O CEO da Meta, Mark Zuckerberg, rejeitou propostas para desacelerar o desenvolvimento da inteligência artificial, em meio ao aumento das discussões internacionais sobre os riscos associados à evolução acelerada dessa tecnologia.
Zuckerberg defende a continuidade dos investimentos e pesquisas para desenvolver sistemas mais avançados. A Meta está entre as grandes empresas de tecnologia que destinam bilhões de dólares à infraestrutura computacional, contratação de pesquisadores e criação de novos modelos de IA.
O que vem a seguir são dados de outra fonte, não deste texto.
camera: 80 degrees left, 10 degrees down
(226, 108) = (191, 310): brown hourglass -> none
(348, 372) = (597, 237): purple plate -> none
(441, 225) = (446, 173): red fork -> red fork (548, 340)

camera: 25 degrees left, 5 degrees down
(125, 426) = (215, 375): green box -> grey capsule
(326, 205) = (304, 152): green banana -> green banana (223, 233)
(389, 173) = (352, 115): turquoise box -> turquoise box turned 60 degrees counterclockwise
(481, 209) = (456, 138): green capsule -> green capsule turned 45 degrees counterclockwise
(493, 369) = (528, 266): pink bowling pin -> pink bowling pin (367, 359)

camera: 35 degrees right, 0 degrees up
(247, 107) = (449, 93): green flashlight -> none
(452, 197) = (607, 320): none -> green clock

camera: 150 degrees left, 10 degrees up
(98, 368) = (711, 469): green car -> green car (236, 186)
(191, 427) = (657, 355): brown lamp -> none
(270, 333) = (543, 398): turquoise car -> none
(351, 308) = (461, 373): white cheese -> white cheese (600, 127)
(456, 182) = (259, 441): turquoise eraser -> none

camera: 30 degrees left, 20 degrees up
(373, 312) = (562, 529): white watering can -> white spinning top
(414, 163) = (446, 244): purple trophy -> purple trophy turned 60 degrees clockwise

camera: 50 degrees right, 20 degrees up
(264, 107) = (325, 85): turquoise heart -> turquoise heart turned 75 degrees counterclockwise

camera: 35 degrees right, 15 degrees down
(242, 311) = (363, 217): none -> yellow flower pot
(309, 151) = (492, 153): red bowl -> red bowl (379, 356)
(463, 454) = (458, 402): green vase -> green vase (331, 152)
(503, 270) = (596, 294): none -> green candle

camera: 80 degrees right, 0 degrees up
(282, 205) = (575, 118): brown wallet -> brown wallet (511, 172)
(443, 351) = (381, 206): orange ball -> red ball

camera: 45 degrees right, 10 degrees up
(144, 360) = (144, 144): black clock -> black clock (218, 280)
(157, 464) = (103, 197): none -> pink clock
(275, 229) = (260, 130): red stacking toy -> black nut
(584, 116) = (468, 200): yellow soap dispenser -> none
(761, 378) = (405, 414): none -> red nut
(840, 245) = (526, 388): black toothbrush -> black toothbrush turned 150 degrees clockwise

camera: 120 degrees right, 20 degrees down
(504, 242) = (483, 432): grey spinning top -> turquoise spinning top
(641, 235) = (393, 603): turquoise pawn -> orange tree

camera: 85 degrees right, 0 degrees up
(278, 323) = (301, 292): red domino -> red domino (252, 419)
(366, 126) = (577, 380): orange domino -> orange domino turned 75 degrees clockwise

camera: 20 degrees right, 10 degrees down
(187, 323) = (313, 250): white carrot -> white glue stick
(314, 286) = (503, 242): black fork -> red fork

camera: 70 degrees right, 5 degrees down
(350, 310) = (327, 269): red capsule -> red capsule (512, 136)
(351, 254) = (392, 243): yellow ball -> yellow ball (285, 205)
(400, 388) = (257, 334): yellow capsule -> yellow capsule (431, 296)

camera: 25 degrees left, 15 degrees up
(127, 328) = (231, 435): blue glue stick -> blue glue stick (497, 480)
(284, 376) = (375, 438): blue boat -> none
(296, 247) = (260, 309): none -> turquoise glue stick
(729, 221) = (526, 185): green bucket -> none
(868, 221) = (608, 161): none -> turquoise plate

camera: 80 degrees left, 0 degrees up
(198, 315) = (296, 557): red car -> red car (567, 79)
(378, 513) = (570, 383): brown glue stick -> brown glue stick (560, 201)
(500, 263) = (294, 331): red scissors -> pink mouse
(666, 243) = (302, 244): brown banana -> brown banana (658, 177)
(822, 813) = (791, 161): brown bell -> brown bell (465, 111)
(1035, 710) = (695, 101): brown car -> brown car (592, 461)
O posicionamento ocorre em um momento em que pesquisadores, executivos e autoridades discutem como equilibrar inovação e segurança. Entre os pontos levantados estão possíveis impactos da inteligência artificial sobre empregos, segurança cibernética, desinformação e utilização de sistemas altamente capazes.
Empresas do setor adotam diferentes abordagens sobre a velocidade considerada adequada para o avanço da tecnologia. Enquanto algumas lideranças defendem maior cautela diante de riscos futuros, outras argumentam que interromper ou reduzir significativamente o desenvolvimento também pode trazer consequências econômicas e estratégicas.
A Meta mantém a inteligência artificial como uma das principais áreas de investimento e pretende incorporar sistemas cada vez mais avançados aos seus produtos e serviços.